Congestion is a flow control mechanism used by vSAN. Whenever there is a bottleneck in a lower layer of vSAN (closer to the physical storage devices), vSAN uses this flow control (aka congestion) mechanism to relieve the bottleneck in the lower layer and instead reduce the rate of incoming I/O at the vSAN ingress, (i.e. vSAN Client VMs). This reduction of the incoming rate is done by introducing an I/O delay at the ingress that is equivalent to the delay the I/O would have occurred due to the bottleneck at the lower layer. Thus, it is an effective way to shift latency from the lower layers to the ingress without changing the overall throughput of the system. vSAN measures congestion as a scalar value between 0 to 255, and the introduced delay is computed using a randomized exponential backoff method, based on the congestion metric.
Congestion is bubbled through the stack to allow upper layers to perform ingress throttling and is observable across the stack. Congestion observed in upper layers is aggregated from lower layer congestion.
The following kinds of congestion originate from lower layer sources directly. They are specific to each vSAN disk-group (LSOM). vSAN Performance Service monitors these kinds of congestion and presents corresponding metrics in the vSAN Disk Group graphs. Generally, VMware technicians are required to do the further analysis for these metrics.
- Slab Congestion: This originates in vSAN internal operation slabs. It occurs when the number of inflight operations exceed the capacity of operation slabs.
- Comp Congestion: This occurs when the size of an internal table used for vSAN object components is exceeding threshold.
- SSD Congestion: This occurs when the cache tier disk write buffer space runs out.
- Log Congestion: This occurs when vSAN internal log space usage in cache tier disk runs out.

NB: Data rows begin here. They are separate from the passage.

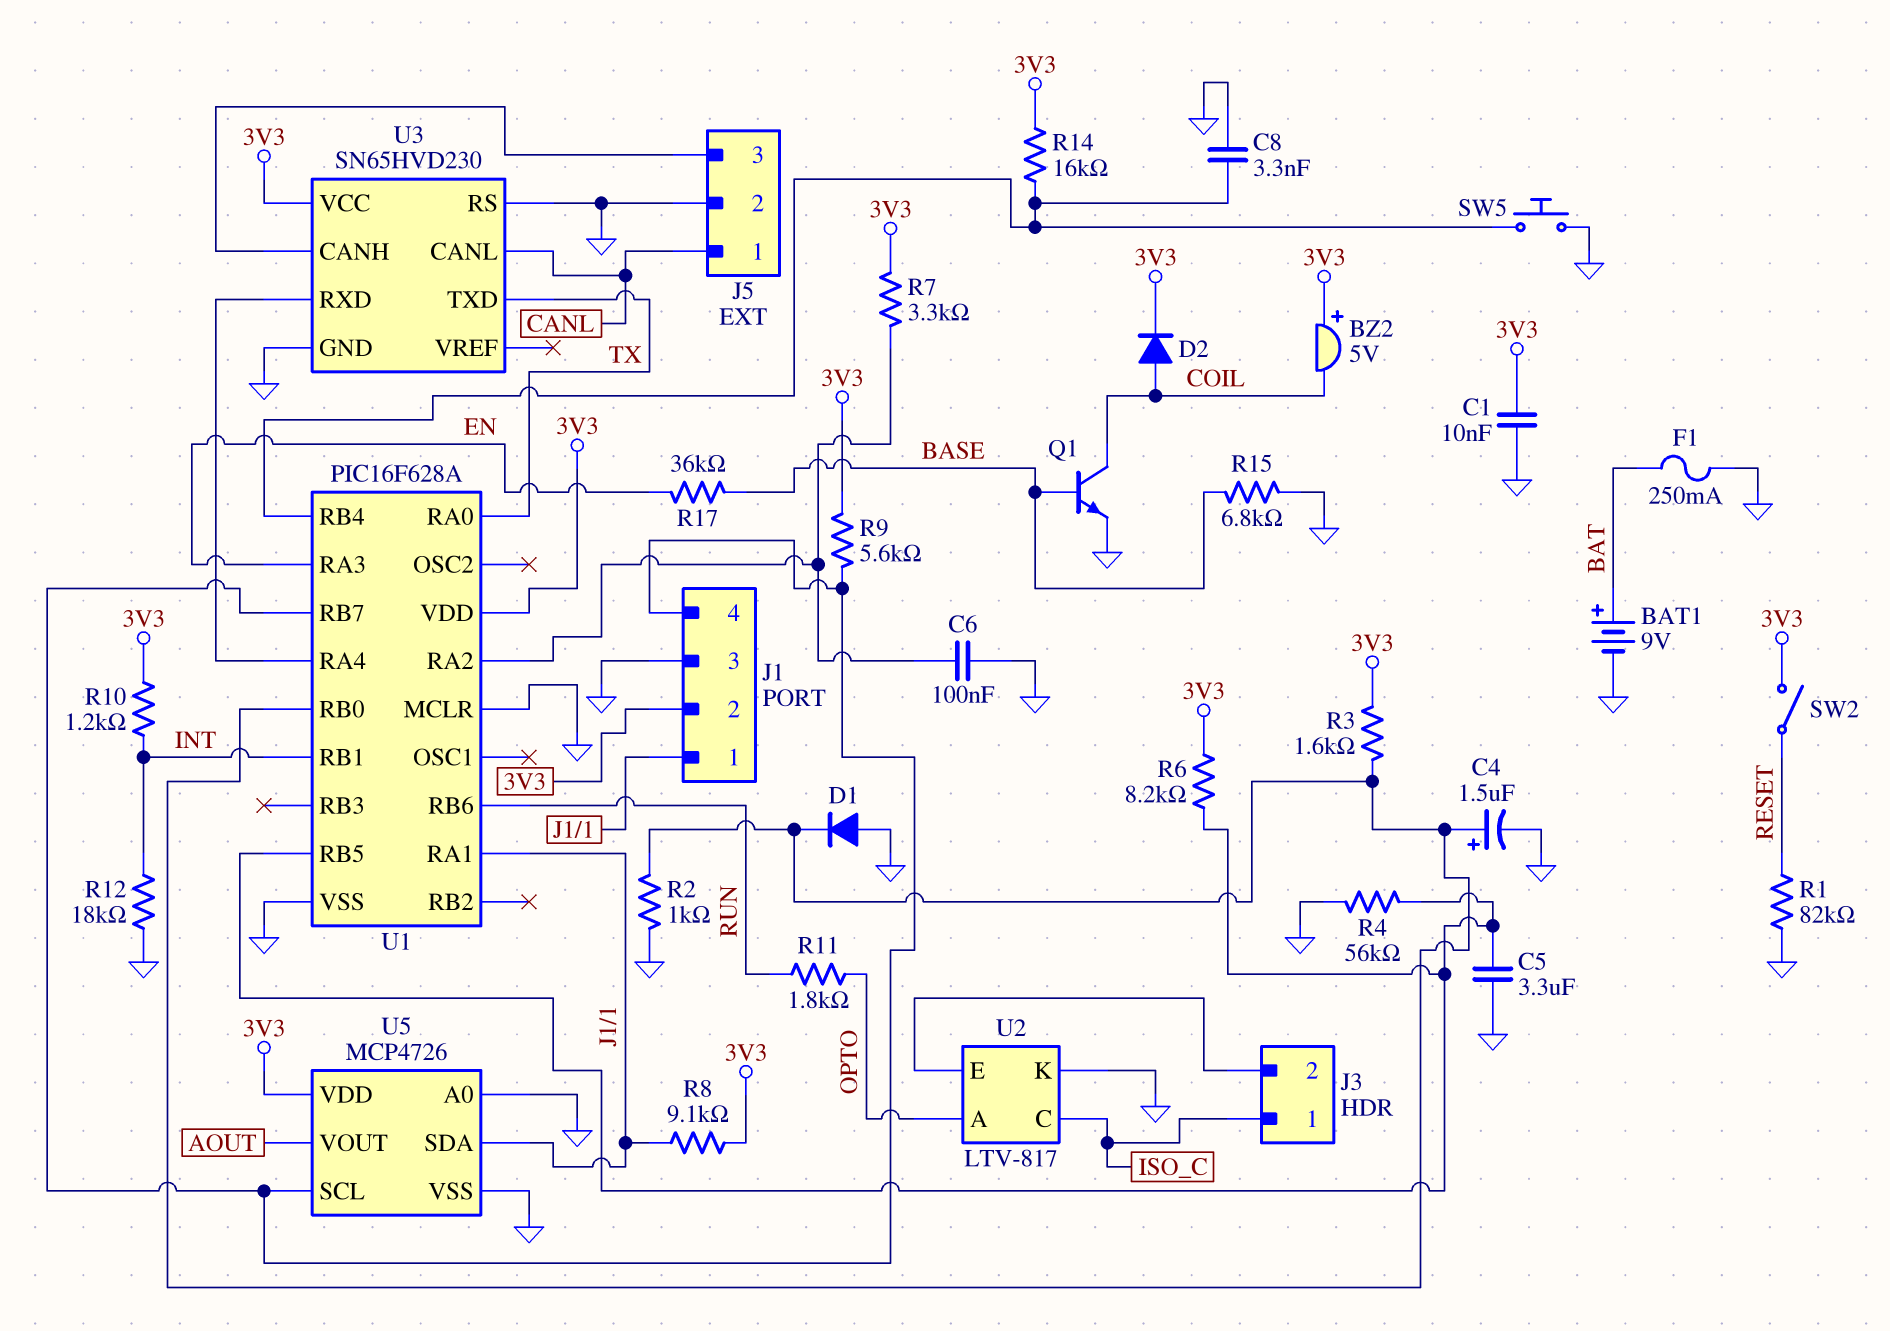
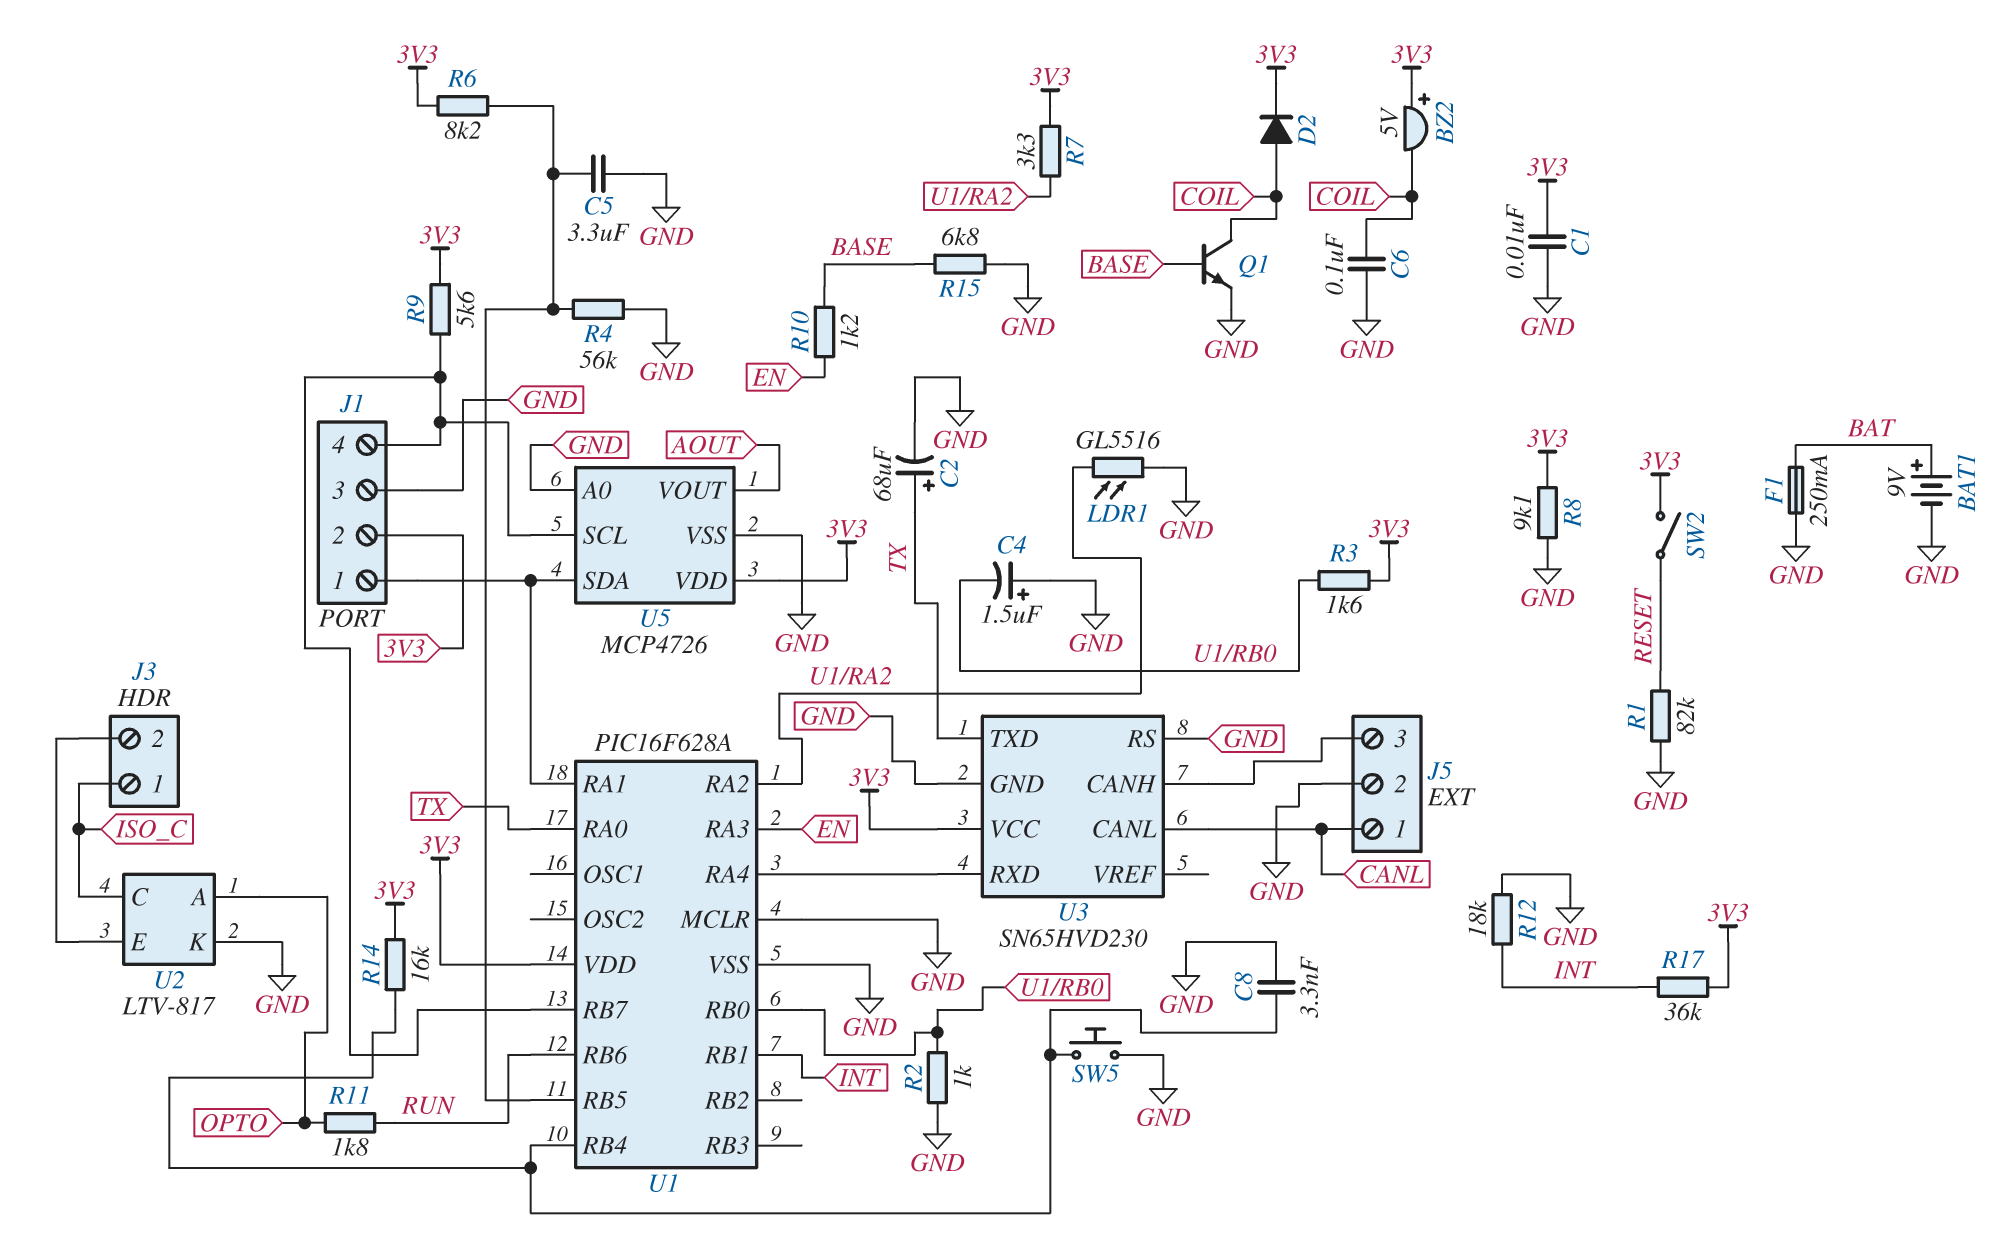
C2: none -> 68uF (plus TX, minus GND)
C4: 1.5uF (plus U1/RB0, minus GND) -> 1.5uF (plus GND, minus U1/RB0)
C6: 100nF (GND, U1/RA2) -> 100nF (COIL, GND)
D1: diode (A GND, K U1/RB0) -> none
LDR1: none -> GL5516 (GND, U1/RA2)
R8: 9.1k (3V3, J1/1) -> 9.1k (3V3, GND)
R10: 1.2k (3V3, INT) -> 1.2k (BASE, EN)
R17: 36k (BASE, EN) -> 36k (3V3, INT)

- Mem Congestion: This occurs when the size of used memory heap by vSAN internal components exceed the threshold.
- IOPS Congestion: IOPS reservations/limits can be applied to vSAN object components. If component IOPS exceed reservations and disk IOPS utilization is 100%, the congestion is raised for those excessive I/Os.
Each of these congestion types is associated with a resource that can be reclaimed at a given rate.
For example:
The drain rate of SSD congestion matches the rate at which LSOM de-stages I/O to the capacity tier drives. Congestion should cause the top-level (client) aggregate bandwidth to drop to match the drain rate of the contended resource.
The following kinds of congestion can be observed in the upper layers of the vSAN I/O operation stack. vSAN Performance Service monitors these kinds of congestion and present corresponding metrics in vSAN VM Consumption and vSAN Backend graphs. These kinds of congestion are aggregated from lower layer congestion, but not from the congestion sources directly.
- Congestion in vSAN Clients (DOM Clients): This is for throttling the incoming I/O at vSAN Clients (VM Consumption) layer. Lower layer congestion can be the reason for congestion in vSAN Clients.
- Congestion in vSAN backend (DOM Component Manager): This is for throttling the incoming I/O at vSAN Backend layer. Lower layer congestion can be the reason for congestion in vSAN backend.